Um fato curioso, que distinguiu os posicionamentos dos ministros, foi geracional: os cinco ministros com menos de 65 anos votaram a favor da distribuição gratuita do código anotado e os quatro ministros com mais de 70 anos votaram contra, admitindo que o código poderia ser protegido por direitos autorais.

A Suprema Corte não havia decidido sobre proteção de direitos autorais de documentos oficiais por mais de um século. No século 18, a corte decidiu, por duas vezes, que documentos judiciais não eram protegidos por direitos autorais. Os casos envolviam "repórteres da corte" — escritores escolhidos pelos tribunais para manter registros de seus procedimentos e publicá-los. No século 19, a corte vetou a propriedade de conteúdo que foi originalmente escrito por juízes.

No voto dissidente, o ministro Clarence Thomas argumentou que as cortes estavam esticando demais precedentes centenários. Ele admitiu que as antigas decisões foram claras sobre o fato de que as leis não podem ser protegidas por direitos autorais, mas não foram tão claras sobre a proteção de direitos autorais para materiais relacionados, que não têm força de lei.

Em voto dissidente separado, a ministra Ruth Ginsburg argumentou que a lei nega proteção de direitos autorais apenas para trabalhos produzidos pelo Poder Legislativo, no curso de seus deveres oficiais. E que o processo de fazer anotações das leis existentes é inerentemente separado do processo de aprovação de leis.

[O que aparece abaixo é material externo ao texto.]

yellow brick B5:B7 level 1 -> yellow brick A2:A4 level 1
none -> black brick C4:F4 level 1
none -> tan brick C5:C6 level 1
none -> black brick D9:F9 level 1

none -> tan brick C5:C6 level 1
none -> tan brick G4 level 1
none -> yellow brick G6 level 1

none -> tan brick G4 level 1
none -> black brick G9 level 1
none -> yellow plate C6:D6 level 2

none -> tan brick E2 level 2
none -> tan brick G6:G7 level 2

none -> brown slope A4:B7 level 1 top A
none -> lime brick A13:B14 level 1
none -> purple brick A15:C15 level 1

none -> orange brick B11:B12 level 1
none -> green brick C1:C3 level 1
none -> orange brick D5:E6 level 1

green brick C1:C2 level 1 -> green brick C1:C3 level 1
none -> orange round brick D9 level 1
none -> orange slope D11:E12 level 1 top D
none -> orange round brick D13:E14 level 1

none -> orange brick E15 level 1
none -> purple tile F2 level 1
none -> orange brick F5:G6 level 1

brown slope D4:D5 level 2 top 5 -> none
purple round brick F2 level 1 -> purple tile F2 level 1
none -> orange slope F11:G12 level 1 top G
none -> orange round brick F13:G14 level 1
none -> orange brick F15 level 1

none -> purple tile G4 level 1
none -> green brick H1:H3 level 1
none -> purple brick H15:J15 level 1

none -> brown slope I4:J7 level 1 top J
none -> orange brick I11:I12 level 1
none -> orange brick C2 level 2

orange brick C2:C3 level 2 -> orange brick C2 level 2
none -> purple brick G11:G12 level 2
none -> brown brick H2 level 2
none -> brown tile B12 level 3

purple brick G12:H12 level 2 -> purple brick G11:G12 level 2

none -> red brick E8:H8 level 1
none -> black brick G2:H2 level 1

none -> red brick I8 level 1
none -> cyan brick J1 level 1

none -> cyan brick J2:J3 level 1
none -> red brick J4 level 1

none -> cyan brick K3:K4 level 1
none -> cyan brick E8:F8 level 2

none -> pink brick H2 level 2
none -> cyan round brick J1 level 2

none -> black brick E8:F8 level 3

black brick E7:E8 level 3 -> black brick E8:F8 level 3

Um possível problema na abordagem dos votos dissidentes, no entanto, é o de que, se vencedores, eles criariam um campo minado jurídico para quem quisesse republicar porções de domínio público de documentos oficiais, segundo a Ars Technica. Eles seriam um misto de trabalhos de domínio público com trabalhos protegidos por direito autoral. Quem quisesse publicá-los teria de identificar e deletar tudo o que fosse protegido.